He apologizes for calling more than 15 minutes after the time his publicist said he would, but explains he couldn’t help it: “I’ve just gotten off my fifth call in a row before this, with the U.K., and they like to talk,” he says, laughing.
One gets the sense, though, as he continues, that maybe Young is the one who’s been having trouble putting down the phone. Asked if he’s growing weary of the interview parade, Young says “No, no, not at all. I mean, dude, I’ve been working on this tour since September of last year, so I don’t mind talking about it as long as anybody else wants to talk about it.”
Not long before he spoke with us last week, the Tennessee native had completed two weeks of rehearsals at Nashville’s Bridgestone Area for his “Raised on Country Tour,” which launches in Alpharetta, Ga., on May 16 and stops at PNC Music Pavilion the next night. The Charlotte concert will mark his first-ever headlining gig on that outdoor stage following a string of opening gigs there for acts including Dierks Bentley (2014), Brad Paisley (2013), Miranda Lambert (2012), Jason Aldean (2011) and Rascal Flatts (2010).
And true to his word, he could hardly contain himself as he tried to describe his new tour without giving too much away.
“There’s a lot of new stuff in the show, apart from just the order of stuff being moved around,” Young says. “There’s new video content that nobody’s seen, there’s new songs that no one has heard — there’s a lot going on. So this is the most in-depth reset (I’ve done with my shows).
“Like, a lot of times, people will take stuff that already exists and move the video around and move the lights around. This is a completely new set. We started from zero, and it is over-the-top. It’s one of the first times that — even knowing what we drew out and what we have planned for people, as much as I’ve talked it up — I walked in and saw it for the first time set up, I was like, ‘OK. Wow. This is impressive.’”
Here’s the full interview, lightly edited for clarity and brevity:
Q. So you’re going over to the U.K. in a couple of weeks, right? To do three shows in England and one in Scotland before launching the tour here?
Yeah, it’s kind of the kickoff of my touring season, so to speak. It’s been about two, two and a half years since I’ve been there, so I’m way overdue.

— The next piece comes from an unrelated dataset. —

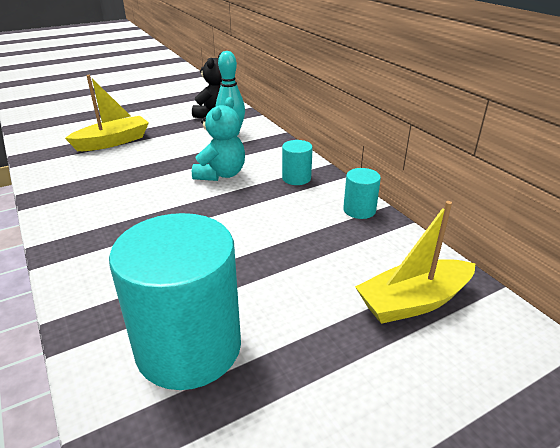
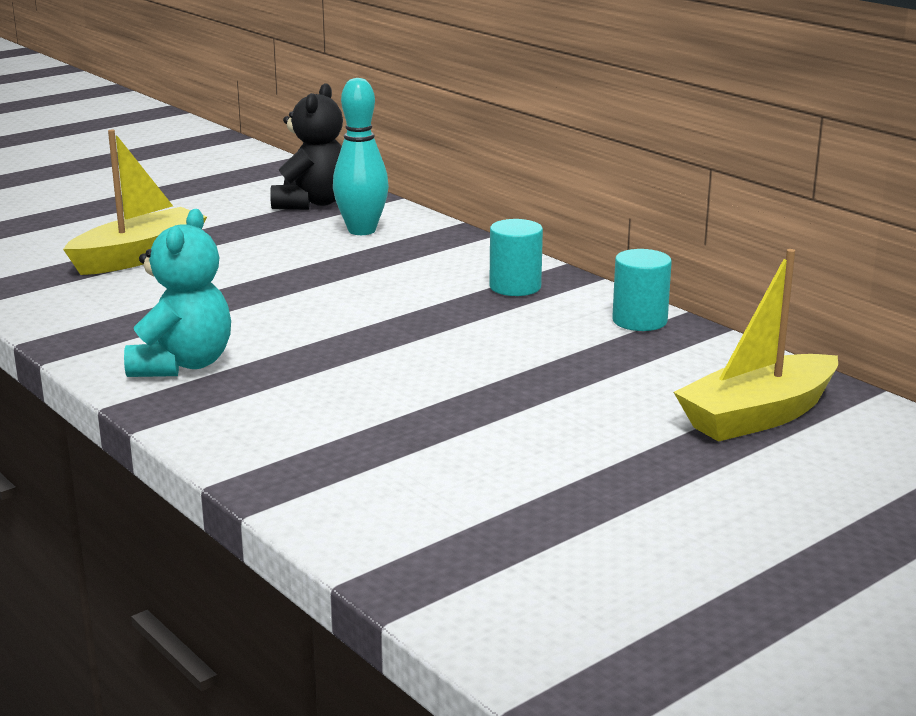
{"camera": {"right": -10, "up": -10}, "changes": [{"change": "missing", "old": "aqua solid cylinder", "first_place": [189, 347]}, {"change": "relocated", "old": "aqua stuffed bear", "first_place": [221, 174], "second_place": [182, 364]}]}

I’m gonna go over and play some shows on my own, and then come back and just hit it really, really hard right into the tour.
Q. Is country music a big deal over there?
Yeah. I mean, really over the past 10 years it has continued and continued to grow. There’s a huge, huge market for it over there, which is awesome.
Q. I know the U.K. shows are in smaller venues, so they won’t get the showy show we’ll get. But will you do the new setlist for them?
They might have some stuff that’s from the new album (the as-yet-untitled one he’s planning to drop sometime later this year), but like I said, it’s been awhile since I’ve been over there, so the stuff off the last album (2017’s “Losing Sleep”) is probably gonna be new for a lot of those people. (Laughs.)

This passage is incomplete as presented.